• _Material provided_:

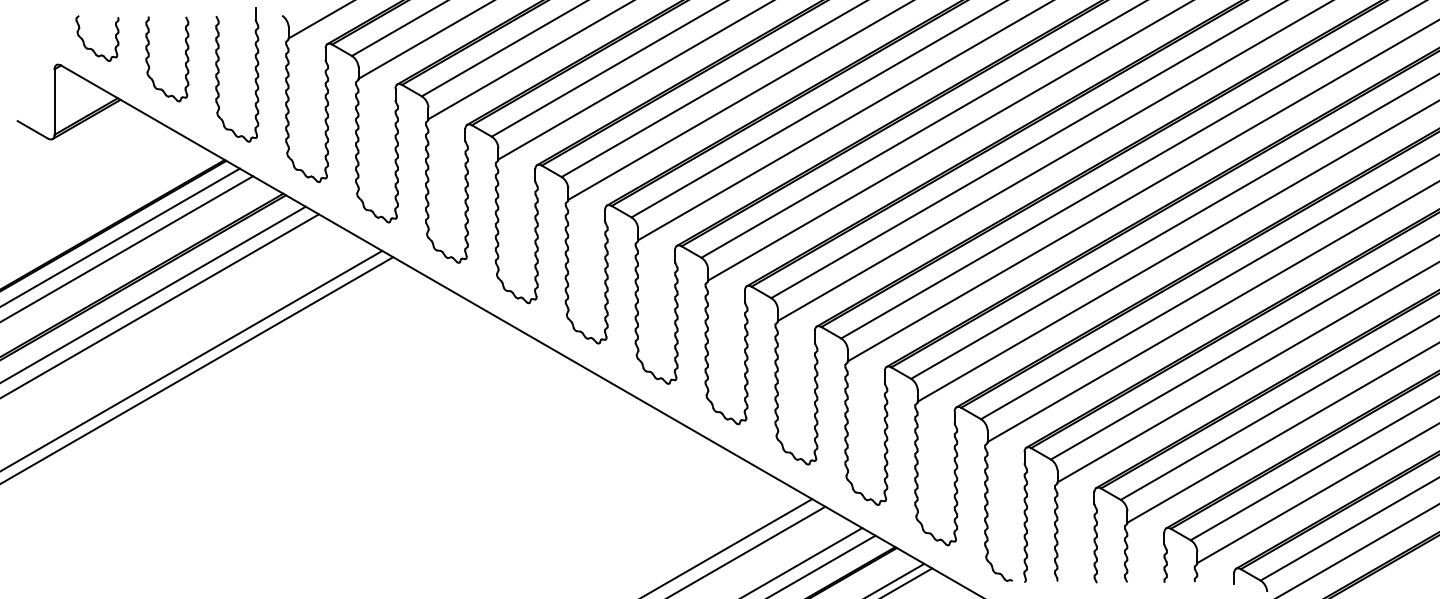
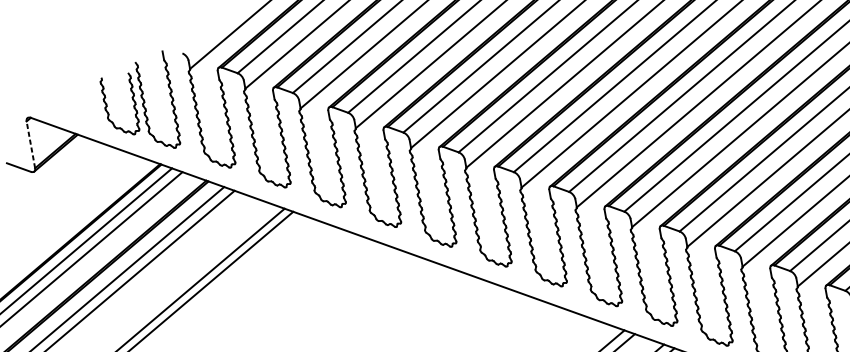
part: (92, 48) -> (51, 101), removed
part: (149, 57) -> (107, 106), moved
line: (54, 102) -> (30, 145), solid -> dashed

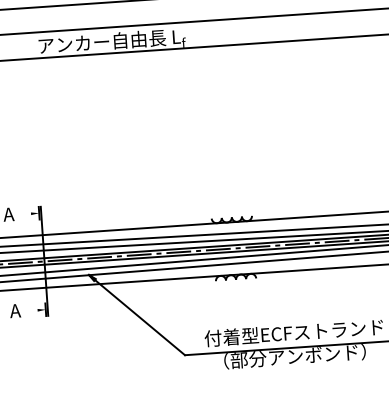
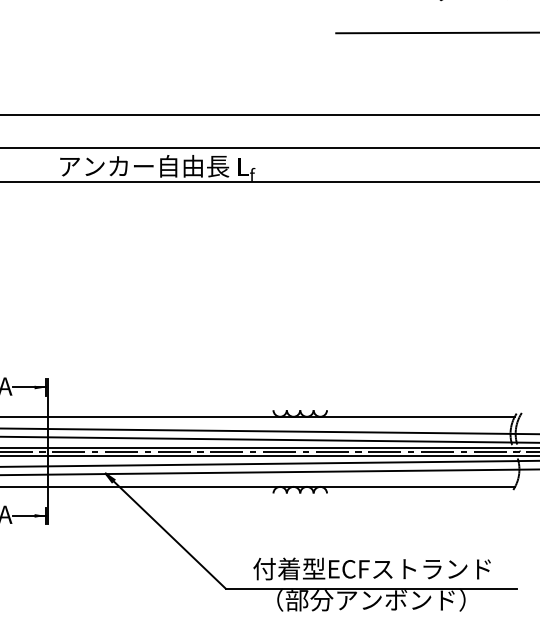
line: (27, 214) -> (29, 387), added
line: (33, 310) -> (29, 515), added

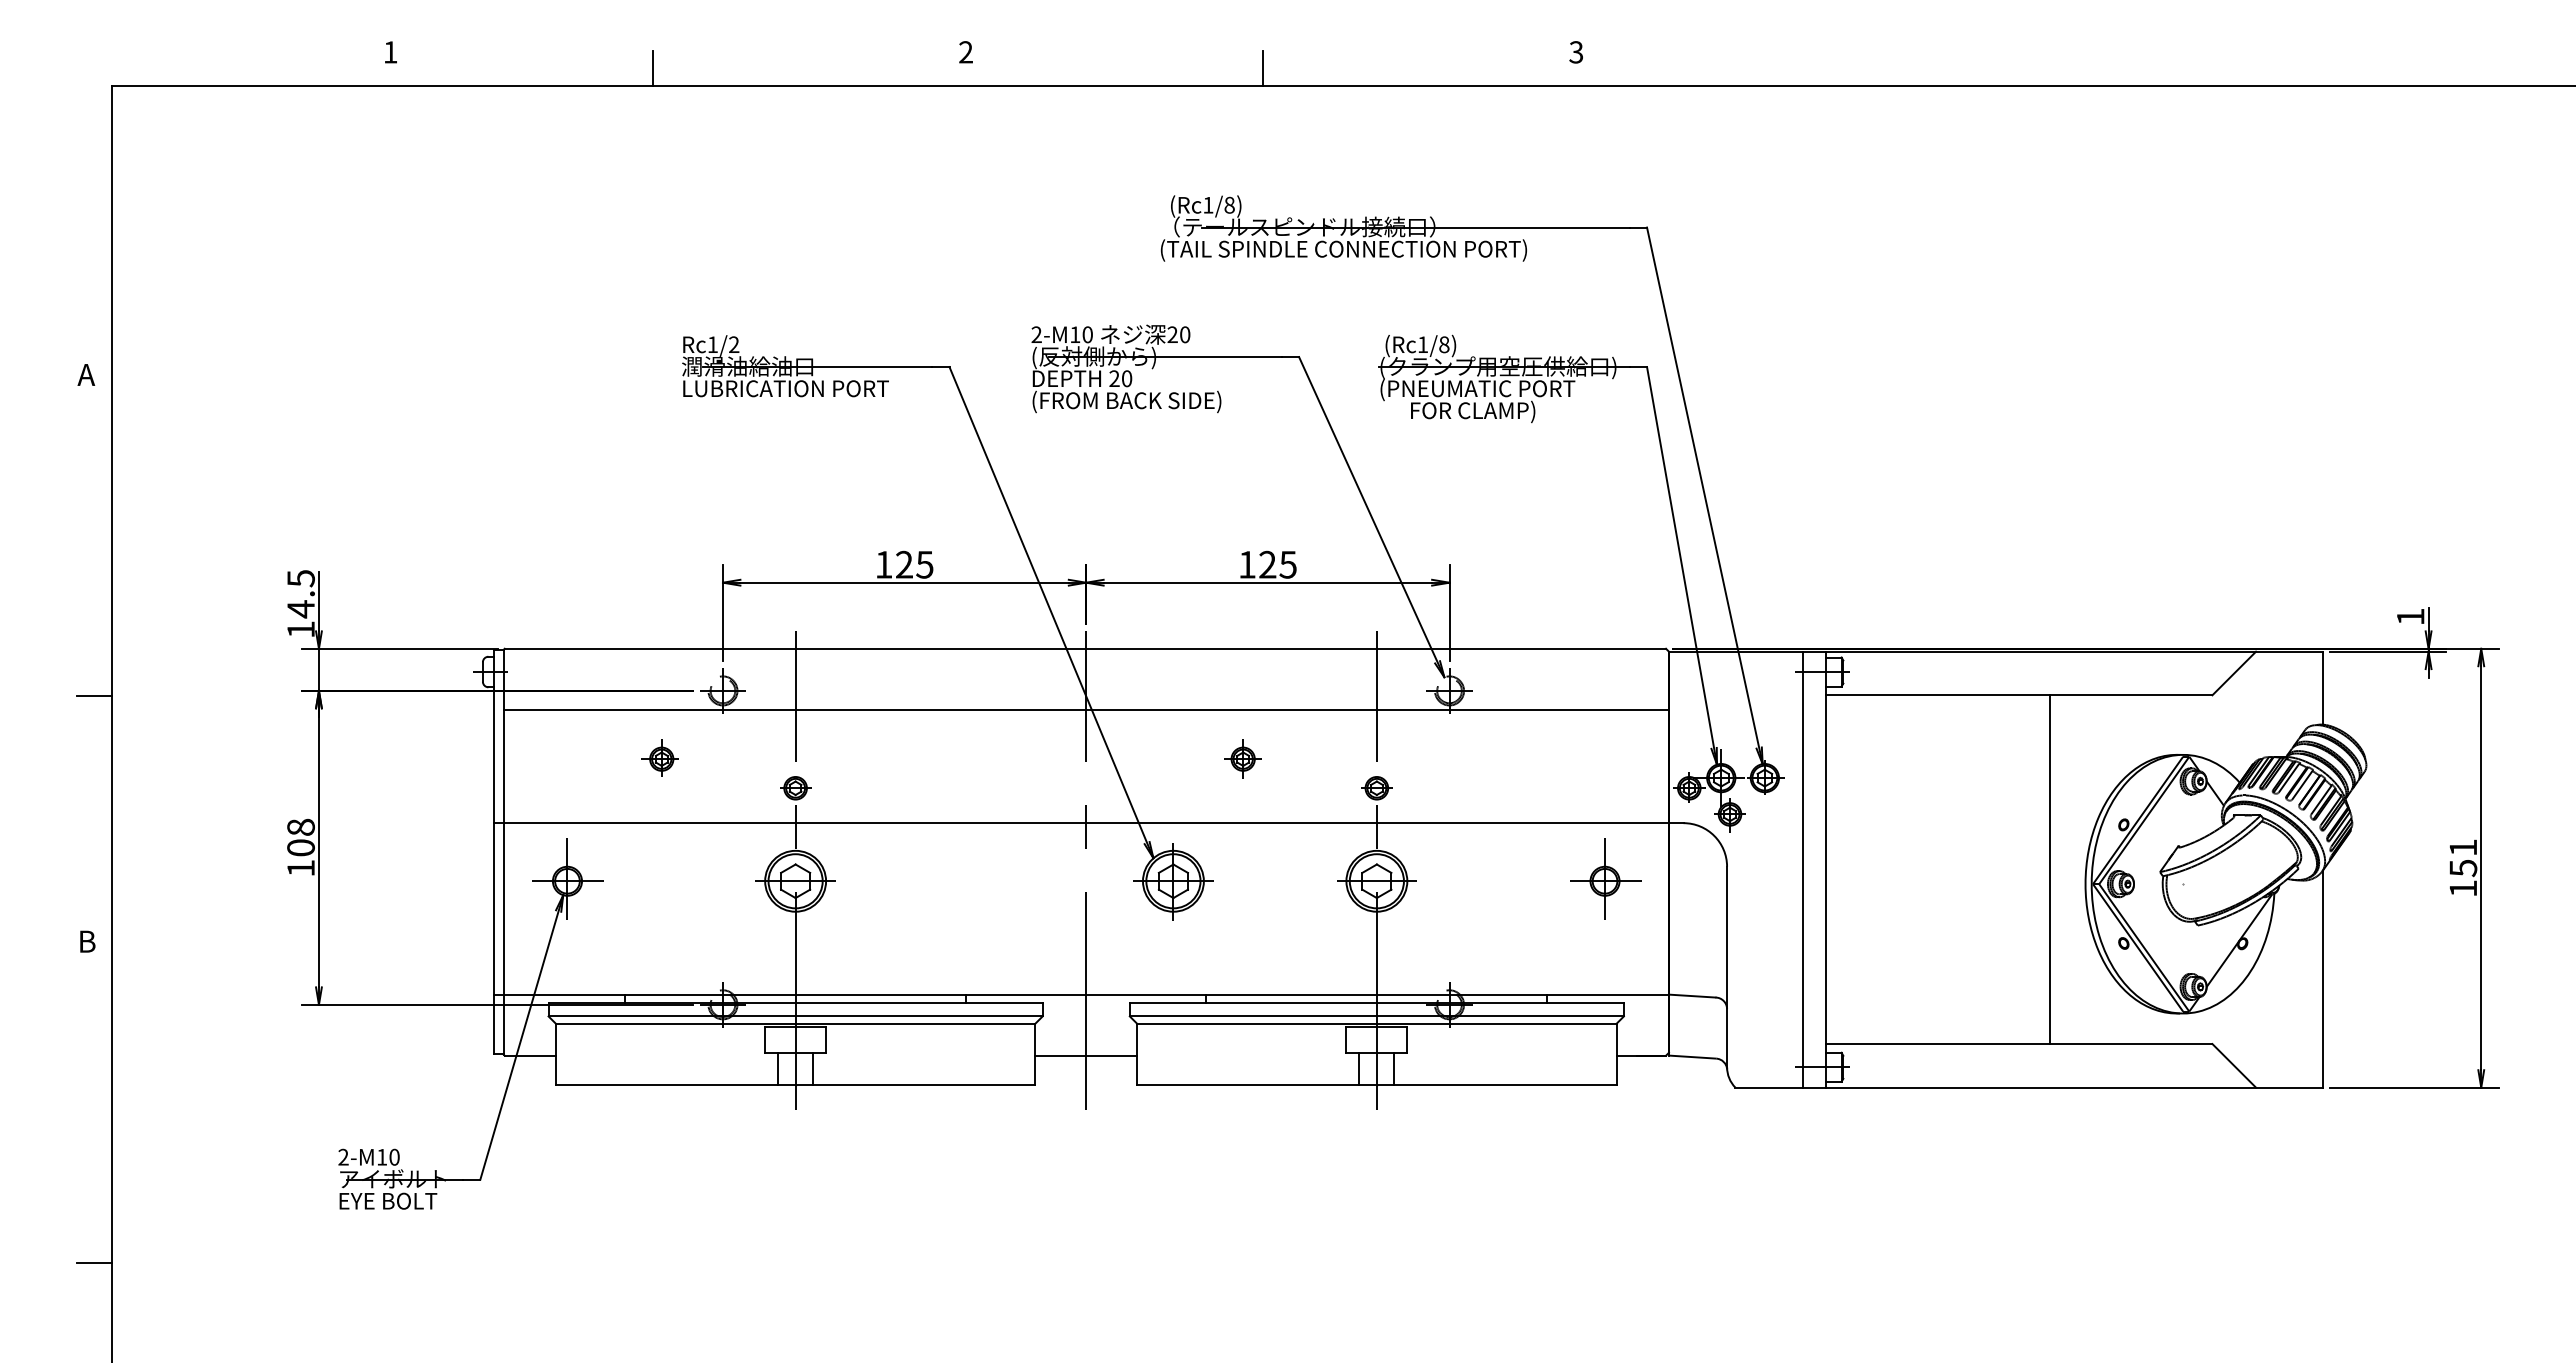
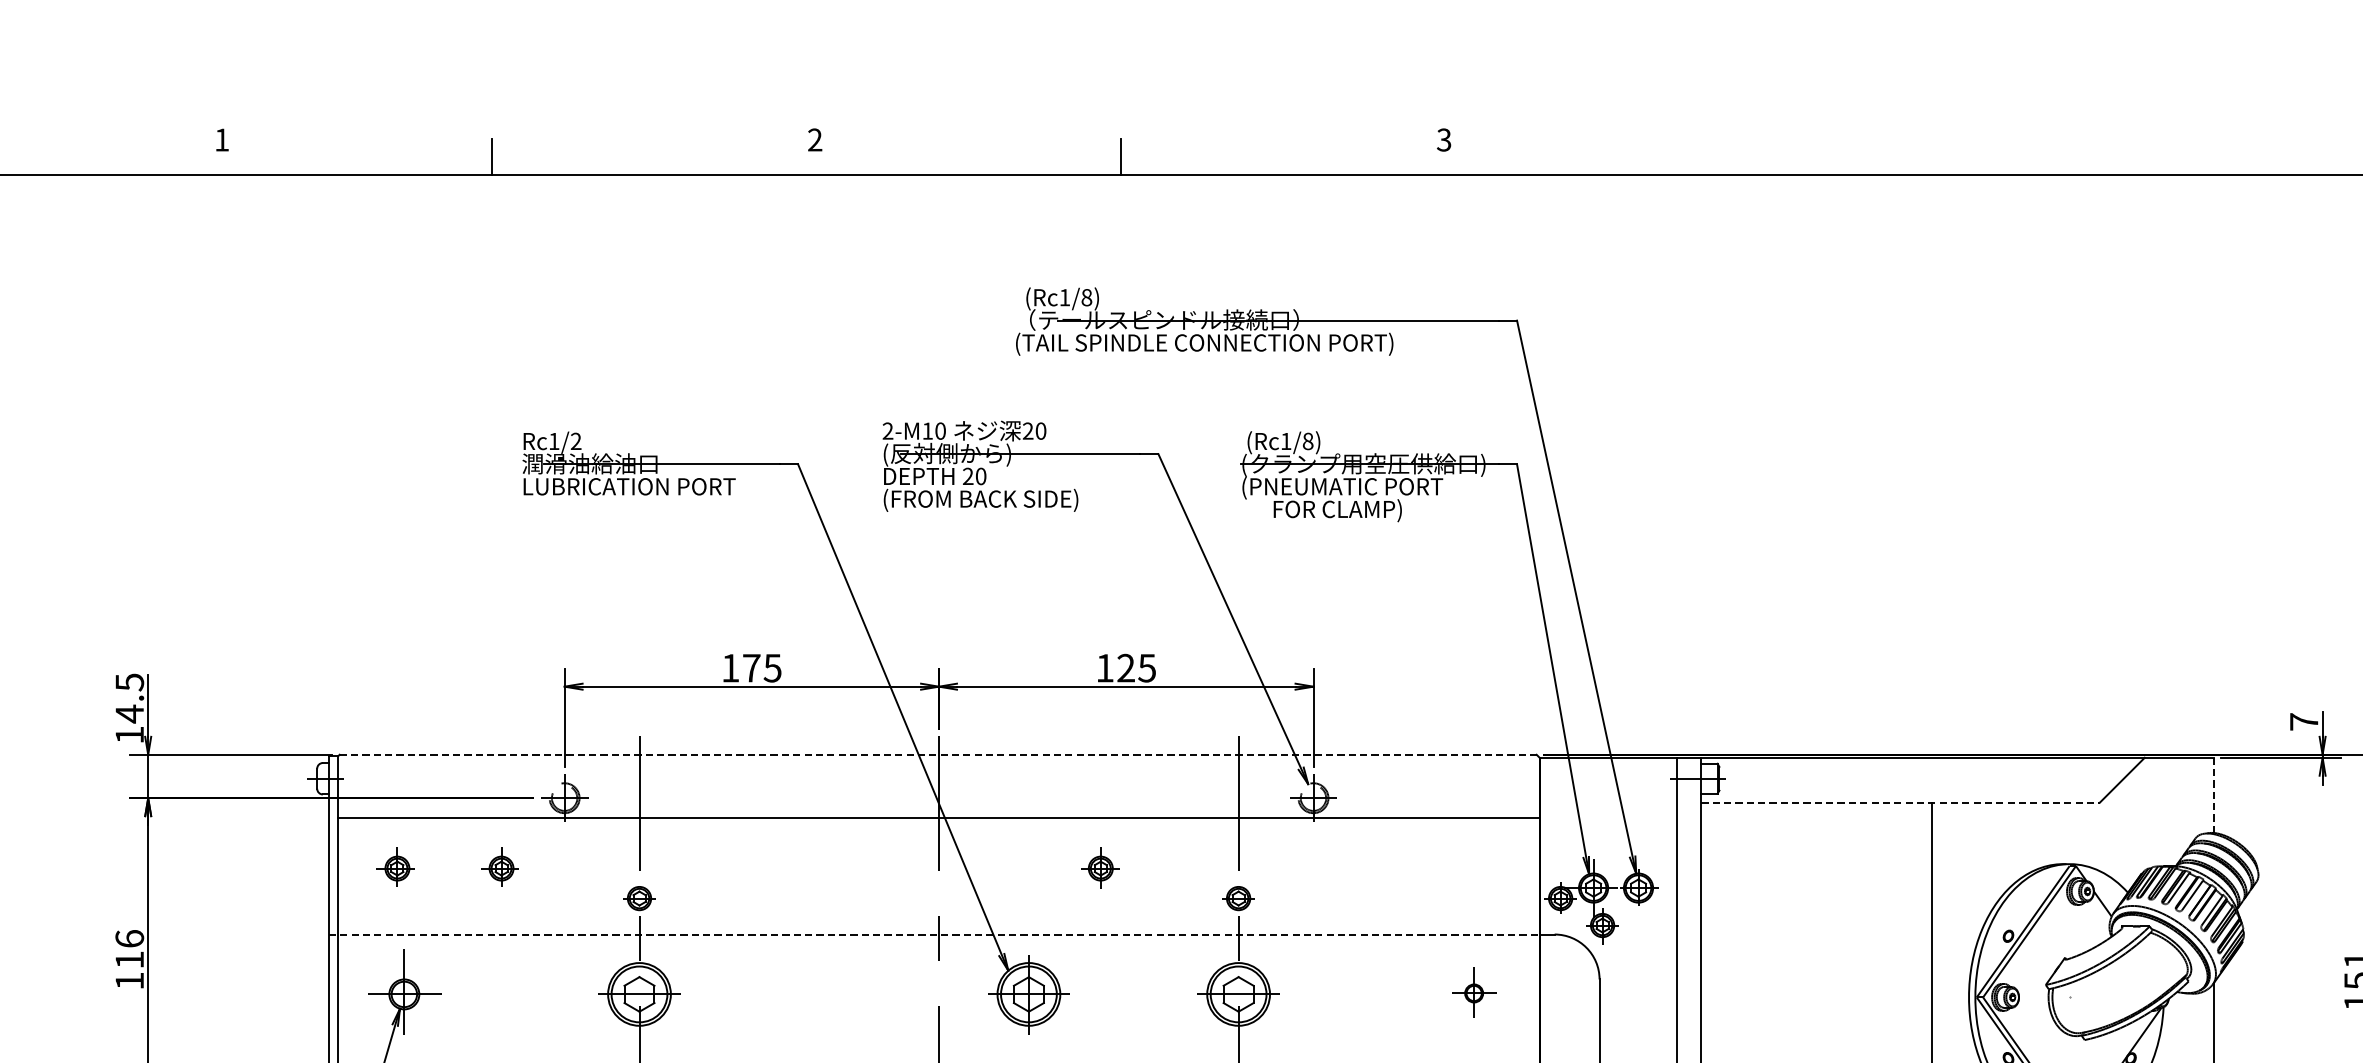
text: (904, 564) -> (751, 667), 125 -> 175
text: (2410, 616) -> (2303, 721), 1 -> 7
line: (1085, 648) -> (938, 754), solid -> dashed
line: (2322, 687) -> (2213, 794), solid -> dashed
line: (2019, 695) -> (1900, 802), solid -> dashed
part: (558, 757) -> (395, 866), added
line: (1082, 823) -> (935, 934), solid -> dashed
text: (300, 837) -> (129, 949), 108 -> 116
part: (1605, 878) -> (1474, 991), size x0.6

• _Exercise details_:
Your copy should hold exactly the lines from the one with "part: (149, 57) -> (107, 106), moved" through the end of the records, both included, and no pictures.

• _Response box_:
part: (149, 57) -> (107, 106), moved
line: (54, 102) -> (30, 145), solid -> dashed

line: (27, 214) -> (29, 387), added
line: (33, 310) -> (29, 515), added

text: (904, 564) -> (751, 667), 125 -> 175
text: (2410, 616) -> (2303, 721), 1 -> 7
line: (1085, 648) -> (938, 754), solid -> dashed
line: (2322, 687) -> (2213, 794), solid -> dashed
line: (2019, 695) -> (1900, 802), solid -> dashed
part: (558, 757) -> (395, 866), added
line: (1082, 823) -> (935, 934), solid -> dashed
text: (300, 837) -> (129, 949), 108 -> 116
part: (1605, 878) -> (1474, 991), size x0.6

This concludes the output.